Se sentó a mi lado. No tenía muchas alternativas; yo había cogido su mesa, algo que suelo hacer para fastidiarle: pequeños placeres típicos de un pueblo tranquilo. Dejó las llaves del coche y un paquete de Marlboro Light encima de la mesa, pidió una Karlovacko y hurgó en el bolsillo. Últimamente venía quejándose de que le dolía un diente, pero como odia a los dentistas se tomó dos comprimidos con el primer trago de cerveza. Las encías se le retiran a la misma velocidad que el pelo, tiene un diente incisivo partido. Yo sabía cuándo y cómo se lo había roto; en todos esos años no se lo había hecho arreglar. La única prueba de su paso por el dentista era un brillo de oro en una muela del fondo. Me pregunté si Fabjan se acostaba con la chica nueva.

—Qué tal —dije.

Fabjan se encogió de hombros y echó un trago.

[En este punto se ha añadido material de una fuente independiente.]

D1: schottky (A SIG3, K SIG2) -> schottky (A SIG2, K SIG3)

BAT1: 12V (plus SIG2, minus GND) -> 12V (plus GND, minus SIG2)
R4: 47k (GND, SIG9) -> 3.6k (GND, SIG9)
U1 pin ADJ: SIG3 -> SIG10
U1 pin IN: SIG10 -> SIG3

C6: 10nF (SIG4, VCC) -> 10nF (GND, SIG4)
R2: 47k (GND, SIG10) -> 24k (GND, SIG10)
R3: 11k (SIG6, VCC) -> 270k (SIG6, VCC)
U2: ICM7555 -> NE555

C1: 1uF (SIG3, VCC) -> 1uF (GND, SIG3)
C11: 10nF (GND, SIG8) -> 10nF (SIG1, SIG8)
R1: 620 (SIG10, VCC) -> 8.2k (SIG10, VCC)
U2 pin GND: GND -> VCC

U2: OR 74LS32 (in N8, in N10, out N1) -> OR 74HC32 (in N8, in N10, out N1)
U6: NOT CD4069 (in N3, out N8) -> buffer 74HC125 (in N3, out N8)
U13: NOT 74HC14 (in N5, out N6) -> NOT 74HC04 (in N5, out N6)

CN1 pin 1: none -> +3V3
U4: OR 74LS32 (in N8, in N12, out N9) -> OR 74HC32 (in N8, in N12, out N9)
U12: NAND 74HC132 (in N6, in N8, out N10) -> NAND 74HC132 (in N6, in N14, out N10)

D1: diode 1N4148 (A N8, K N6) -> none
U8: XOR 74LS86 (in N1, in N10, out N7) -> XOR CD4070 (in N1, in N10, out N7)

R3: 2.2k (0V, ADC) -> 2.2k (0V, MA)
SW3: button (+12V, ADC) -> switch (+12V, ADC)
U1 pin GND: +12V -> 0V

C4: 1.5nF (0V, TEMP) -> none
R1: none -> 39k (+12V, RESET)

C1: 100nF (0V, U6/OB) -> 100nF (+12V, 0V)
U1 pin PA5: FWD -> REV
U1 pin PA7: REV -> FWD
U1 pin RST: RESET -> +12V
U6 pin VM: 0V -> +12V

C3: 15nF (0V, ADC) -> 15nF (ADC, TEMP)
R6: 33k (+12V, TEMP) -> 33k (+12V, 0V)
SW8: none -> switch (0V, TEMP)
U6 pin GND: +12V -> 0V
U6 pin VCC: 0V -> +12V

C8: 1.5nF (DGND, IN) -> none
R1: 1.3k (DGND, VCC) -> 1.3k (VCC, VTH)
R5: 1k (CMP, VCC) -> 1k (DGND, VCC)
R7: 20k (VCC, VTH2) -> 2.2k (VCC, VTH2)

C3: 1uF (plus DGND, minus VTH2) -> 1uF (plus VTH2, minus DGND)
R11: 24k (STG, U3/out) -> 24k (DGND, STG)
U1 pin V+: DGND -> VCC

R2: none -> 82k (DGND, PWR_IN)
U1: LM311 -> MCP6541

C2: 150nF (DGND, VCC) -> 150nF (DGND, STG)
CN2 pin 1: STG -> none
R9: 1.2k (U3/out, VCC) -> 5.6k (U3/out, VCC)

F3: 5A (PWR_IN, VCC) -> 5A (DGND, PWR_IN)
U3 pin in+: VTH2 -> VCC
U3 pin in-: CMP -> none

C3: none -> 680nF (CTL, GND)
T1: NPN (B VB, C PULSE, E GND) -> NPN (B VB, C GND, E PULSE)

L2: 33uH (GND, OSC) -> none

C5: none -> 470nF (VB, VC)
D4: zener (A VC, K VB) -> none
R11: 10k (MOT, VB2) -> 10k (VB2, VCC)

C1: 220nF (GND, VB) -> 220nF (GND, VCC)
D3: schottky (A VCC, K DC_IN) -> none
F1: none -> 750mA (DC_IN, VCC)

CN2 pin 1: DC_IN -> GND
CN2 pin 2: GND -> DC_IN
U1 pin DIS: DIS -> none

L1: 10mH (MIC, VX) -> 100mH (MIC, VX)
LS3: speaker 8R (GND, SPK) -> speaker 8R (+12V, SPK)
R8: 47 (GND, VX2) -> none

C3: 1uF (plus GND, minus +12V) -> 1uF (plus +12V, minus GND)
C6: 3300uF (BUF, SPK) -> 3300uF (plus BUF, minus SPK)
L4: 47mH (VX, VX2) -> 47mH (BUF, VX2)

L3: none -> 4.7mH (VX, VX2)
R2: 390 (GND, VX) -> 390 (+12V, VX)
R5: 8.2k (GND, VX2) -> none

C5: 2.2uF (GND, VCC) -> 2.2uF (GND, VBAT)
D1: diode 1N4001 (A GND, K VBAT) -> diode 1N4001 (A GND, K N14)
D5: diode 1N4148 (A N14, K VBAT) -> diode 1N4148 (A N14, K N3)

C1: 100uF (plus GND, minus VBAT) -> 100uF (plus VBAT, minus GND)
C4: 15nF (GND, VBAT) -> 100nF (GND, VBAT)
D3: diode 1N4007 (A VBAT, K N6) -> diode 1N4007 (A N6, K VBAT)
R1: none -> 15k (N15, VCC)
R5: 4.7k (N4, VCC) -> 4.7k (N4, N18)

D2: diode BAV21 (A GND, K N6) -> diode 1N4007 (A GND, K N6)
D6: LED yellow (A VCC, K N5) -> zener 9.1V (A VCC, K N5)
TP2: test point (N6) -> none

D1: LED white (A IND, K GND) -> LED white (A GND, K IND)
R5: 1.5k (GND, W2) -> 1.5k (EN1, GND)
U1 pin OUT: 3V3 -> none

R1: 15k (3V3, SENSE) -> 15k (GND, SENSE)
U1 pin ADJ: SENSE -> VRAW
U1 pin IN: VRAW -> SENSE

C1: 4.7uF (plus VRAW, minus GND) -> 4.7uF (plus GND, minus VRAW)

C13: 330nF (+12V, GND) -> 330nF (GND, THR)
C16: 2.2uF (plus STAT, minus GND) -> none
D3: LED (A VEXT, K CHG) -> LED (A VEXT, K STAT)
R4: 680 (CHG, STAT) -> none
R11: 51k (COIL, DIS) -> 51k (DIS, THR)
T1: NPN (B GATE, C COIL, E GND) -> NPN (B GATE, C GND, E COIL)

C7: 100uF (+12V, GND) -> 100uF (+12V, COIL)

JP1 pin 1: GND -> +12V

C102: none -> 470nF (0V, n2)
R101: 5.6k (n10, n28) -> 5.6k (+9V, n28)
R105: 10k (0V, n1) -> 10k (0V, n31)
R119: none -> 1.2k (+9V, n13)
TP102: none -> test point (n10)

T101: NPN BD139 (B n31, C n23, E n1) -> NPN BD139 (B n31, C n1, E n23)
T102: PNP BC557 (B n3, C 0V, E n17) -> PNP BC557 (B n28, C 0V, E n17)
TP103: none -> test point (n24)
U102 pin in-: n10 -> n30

Seguimos allí sentados. Me terminé el café y pedí otro. En estas llegó el cartero, se bajó de la bici y la dejó apoyada en la baranda de enfrente del bar.

Dobar dan —dijo.

Saludamos con un gesto de cabeza. Yo dije hola. Mi padre había trabajado en la estafeta de correos y yo conocía a varios colegas de este cartero, a pesar de que él mismo hacía solo diez años o menos que estaba en el pueblo y para entonces mi padre ya había muerto. La chica salió del interior para recoger la correspondencia y le sonrió. El cartero se marchó en bici. Pasaron los minutos; yo, como soy paciente, pedí un tercer café. Finalmente habló alguien, y fue sobre lo que a mí me interesaba saber.

—Hay gente nueva en la antigua casa de los Pavic[2] —era el tipo que estaba con el del taller. Además de gordo, era orejudo.

Fabjan rezongó algo, carraspeó y se sorbió los dientes. Nadie hizo comentarios.

Al cabo de un minuto o dos el mismo hombre volvió a abrir la boca.

—Ingleses. Ingleses —y, viendo que había despertado nuestra curiosidad, añadió—: No son turistas. La han comprado.

Trabajaba en el ayuntamiento. Yo había tratado varias veces con él al ir a recoger licencias de obras. Fabjan miró hacia la calle e hizo crujir los nudillos como si la noticia careciera del menor interés para él. Llamó a la chica para que le llevase las cartas y se dedicó a abrirlas ostensiblemente. Esperé a ver si el del ayuntamiento decía algo más y, en vista de que no, pagué la cuenta y me fui a casa.

 

Al día siguiente me desperté antes de que saliera el sol. Hice mi gimnasia, y como todavía era pronto tomé un café y esperé. A las ocho y media salí de casa. Abrí la caseta de los perros para que pudieran acompañarme. Echaron los dos a correr, el hocico pegado al suelo. Tomamos la dirección de la casa azul.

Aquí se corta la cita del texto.